I don't doubt that you all are right and that it would well be a waste of time. But it would help me understand hive behavior better if folks could explain why.
Why would the bees be more prone to bridge and burr between a mid bar than they do on any others?

Michael, I am not trying to "outsmart the bees", that would be both foolish and arrogant for me to think I could. I firmly believe they are best left to thier own programming, it is one of the reasons I like the idea of natural comb.
 I was trying to imagine a way in which one could alleviate what seems to be a problem we create in forcing the hive configuration. I had gathered (perhaps wrongly) that when allowed to fill a long horizontal cavity on their own, the bees tended to lay the comb parallel to the length....which allows for a great deal of movement and circulation down through the center of the hive. Using comb guides and frames the beekeeper "tricks" the bees into running their comb perpendicular to the cavity...a much easier arrangement for the keeper to handle and manage, but one that forces all the movement to the perimeter. I had originally tried to sketch up a long hive that allowed three sets of standard frames running parallel to the long sides, but the frame ends and rests get pretty silly and short. so I started thing of ways a central passage could be introduced/encourgaed.

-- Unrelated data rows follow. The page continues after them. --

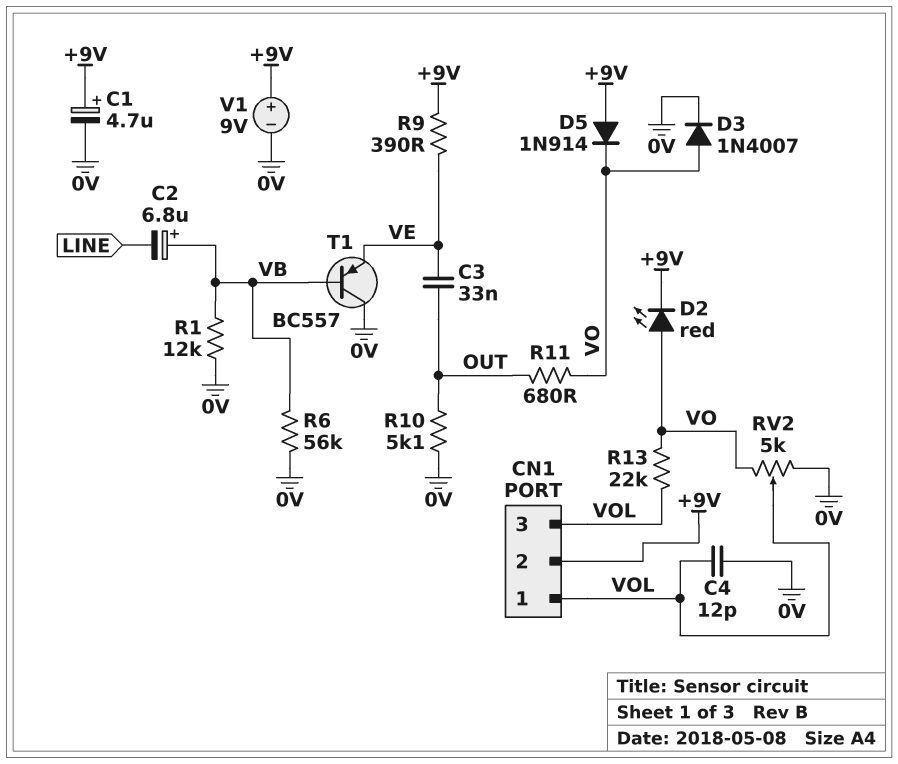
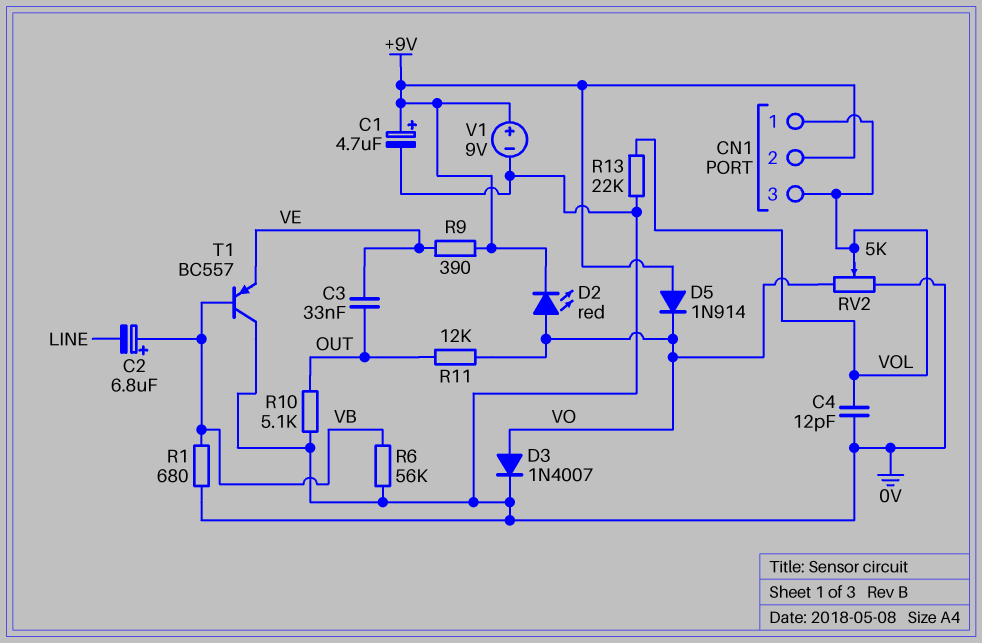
R1: 12k (0V, VB) -> 680 (0V, VB)
R11: 680 (OUT, VO) -> 12k (OUT, VO)
R13: 22k (VO, VOL) -> 22k (0V, VOL)

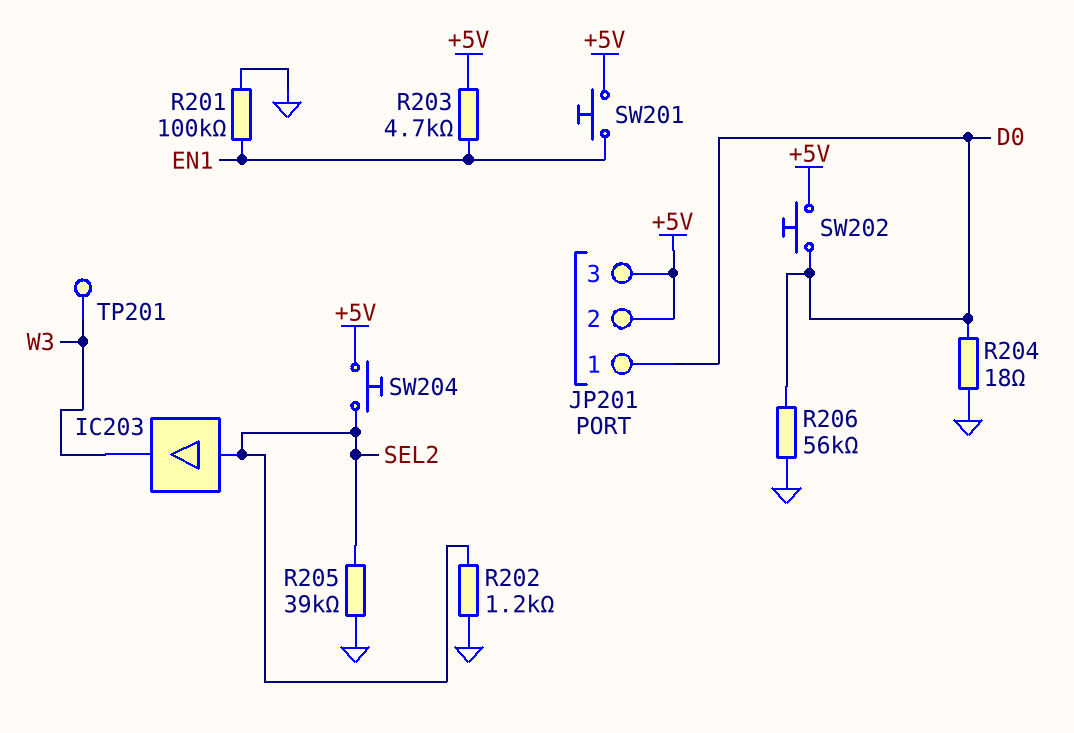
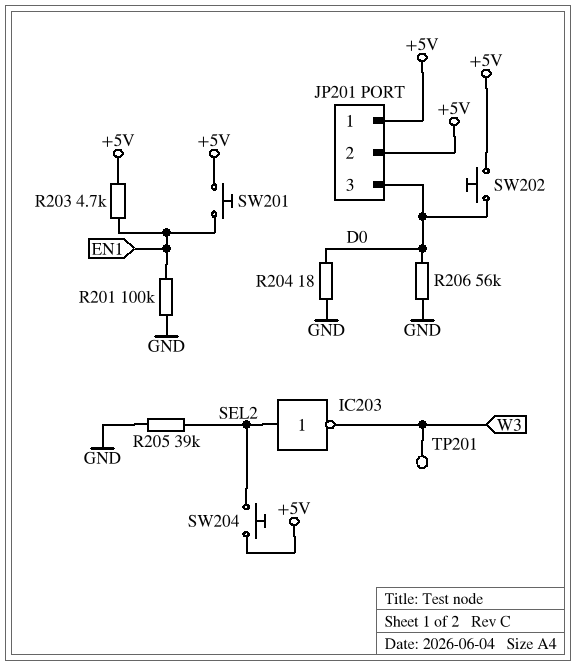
IC203: buffer (in SEL2, out W3) -> NOT (in SEL2, out W3)
JP201 pin 1: D0 -> +5V
JP201 pin 3: +5V -> D0
R202: 1.2k (GND, SEL2) -> none

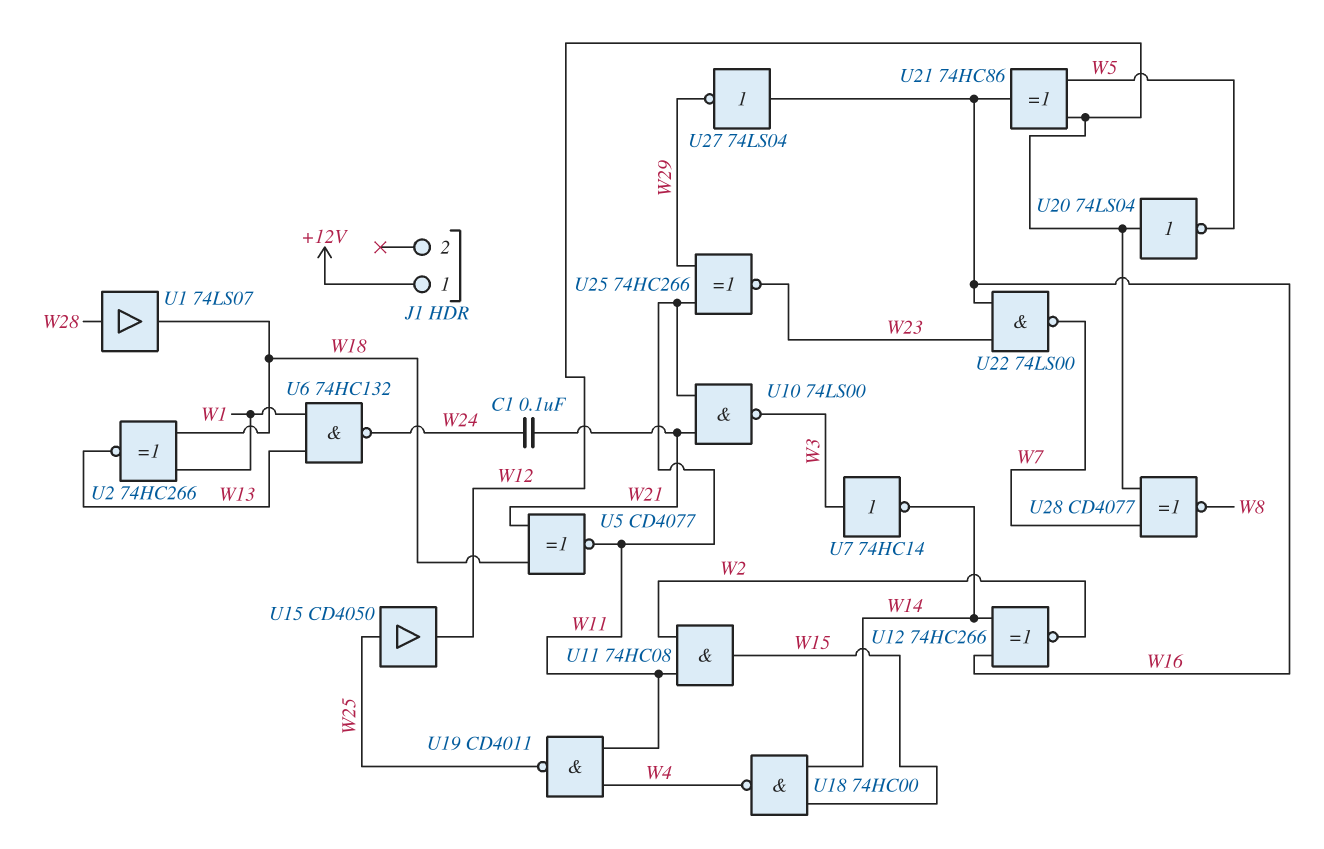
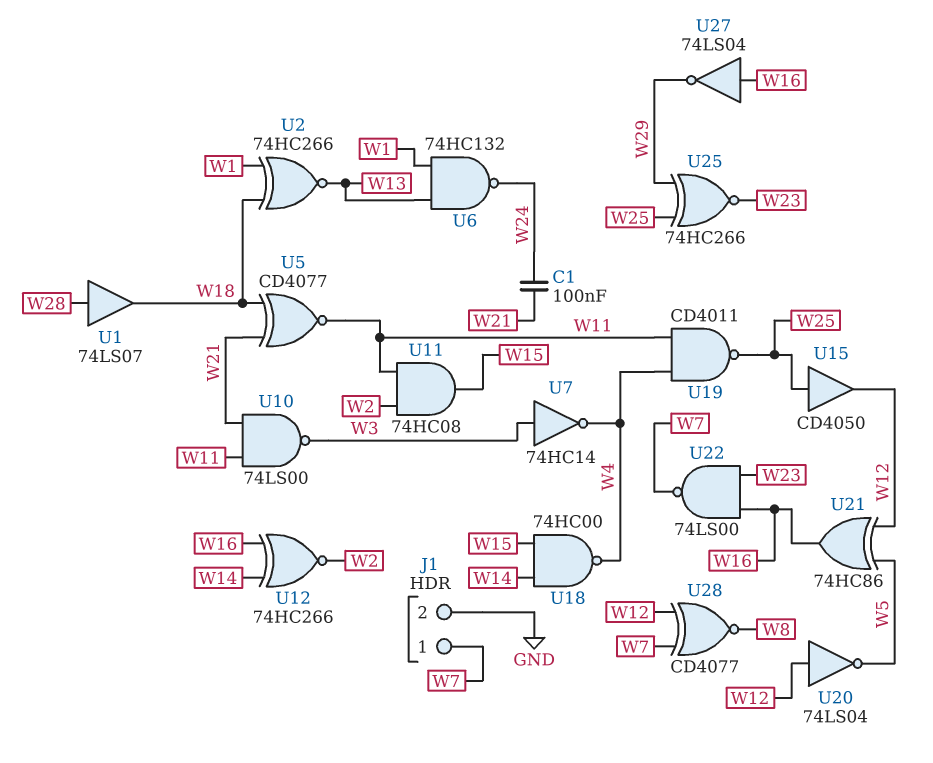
J1 pin 1: +12V -> W7
J1 pin 2: none -> GND
U7: NOT 74HC14 (in W3, out W14) -> NOT 74HC14 (in W3, out W4)
U25: XNOR 74HC266 (in W11, in W29, out W23) -> XNOR 74HC266 (in W25, in W29, out W23)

I am sure I am overcomplicating things...and others with much more experience have worked out the system that works best. I am just trying to understand why the "obvious" solutions (to a newbie/outsider) don't work or are even detrimental.

while I have your attention regarding foundationless frames. On your site you mention and show a number of frames with comb guide all around (side top and bottom) I assume you have found this unnecessary or excessive since I never see you reference it in the relevant archived threads?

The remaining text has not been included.